D’après M. Kackman, la création de séries américaines sur les immigrants et les familles de groupes ethniques spécifiques, des années 1970 à nos jours, illustrent cette démocratisation croissante de la télé. Avec les sitcoms Good Times (1974-1979) et The Jeffersons (1975-1985), et les séries Black-ish (2014-2022) et Bienvenue chez les Huang (2015-2020), la télévision américaine représente des cultures qui avaient, jusque-là, « trop souvent et trop facilement été ignorées ou rejetées », explique-t-il.

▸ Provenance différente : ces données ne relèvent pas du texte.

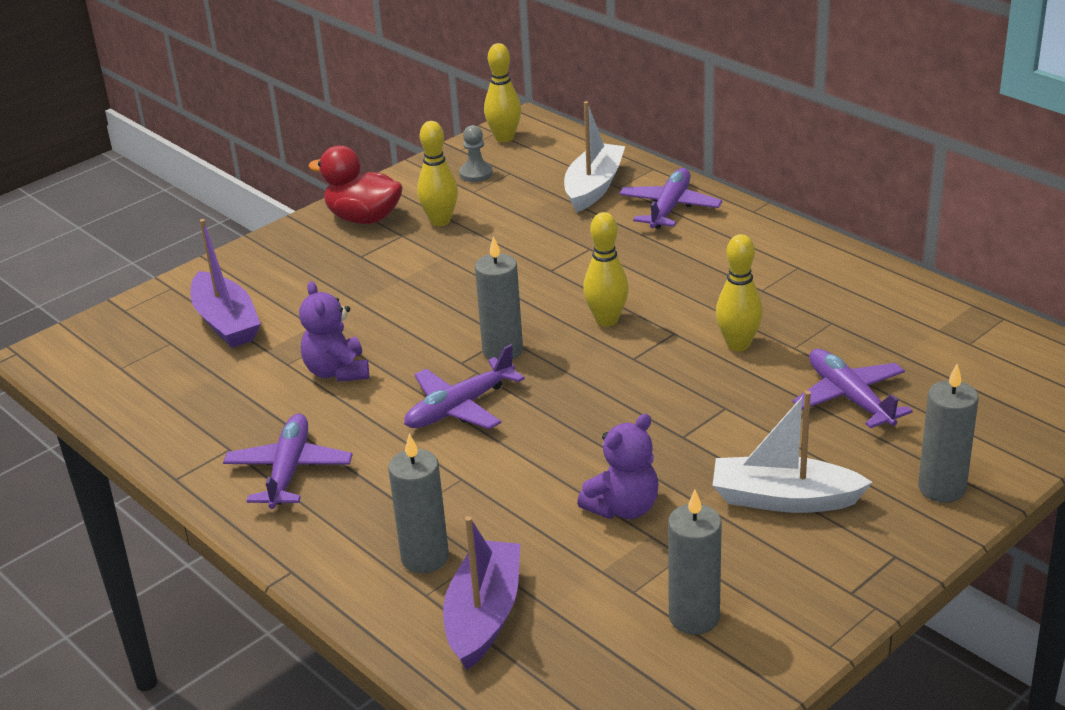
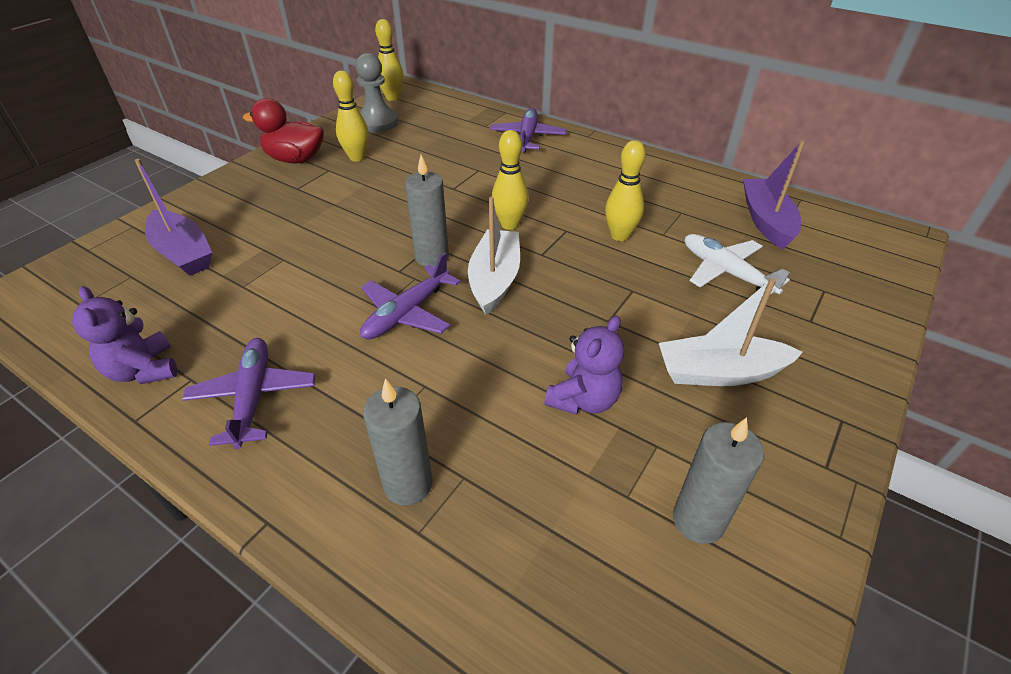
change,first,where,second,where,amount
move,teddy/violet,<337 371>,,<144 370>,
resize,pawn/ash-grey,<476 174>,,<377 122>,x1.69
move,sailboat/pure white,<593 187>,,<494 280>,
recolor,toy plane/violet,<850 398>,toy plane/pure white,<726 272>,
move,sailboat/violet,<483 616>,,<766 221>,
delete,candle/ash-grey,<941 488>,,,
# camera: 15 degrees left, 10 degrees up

La productrice et les acteurs de la sitcom « Bienvenue chez les Huang » posant en photo (© Joe Scarnici/WireImage/Getty Images)
Photo de la productrice et des acteurs de « Bienvenue chez les Huang », une sitcom américaine adaptée du best-seller d’un chef cuisinier, et qui raconte la vie d’une famille d’immigrants installés à Orlando, en Floride. (© Joe Scarnici/WireImage/Getty Images)

Aujourd’hui, des éléments typiques de ces séries se retrouvent dans les programmes télé d’autres pays, comme dans les telenovelas en espagnol ou dans une série humoristique connue sur les immigrants au Royaume-Uni. Toutes ces productions exploitent « une tradition culturelle profondément ancrée aux États-Unis » en présentant le quotidien d’étrangers qui s’adaptent à leur communauté d’accueil et l’améliorent.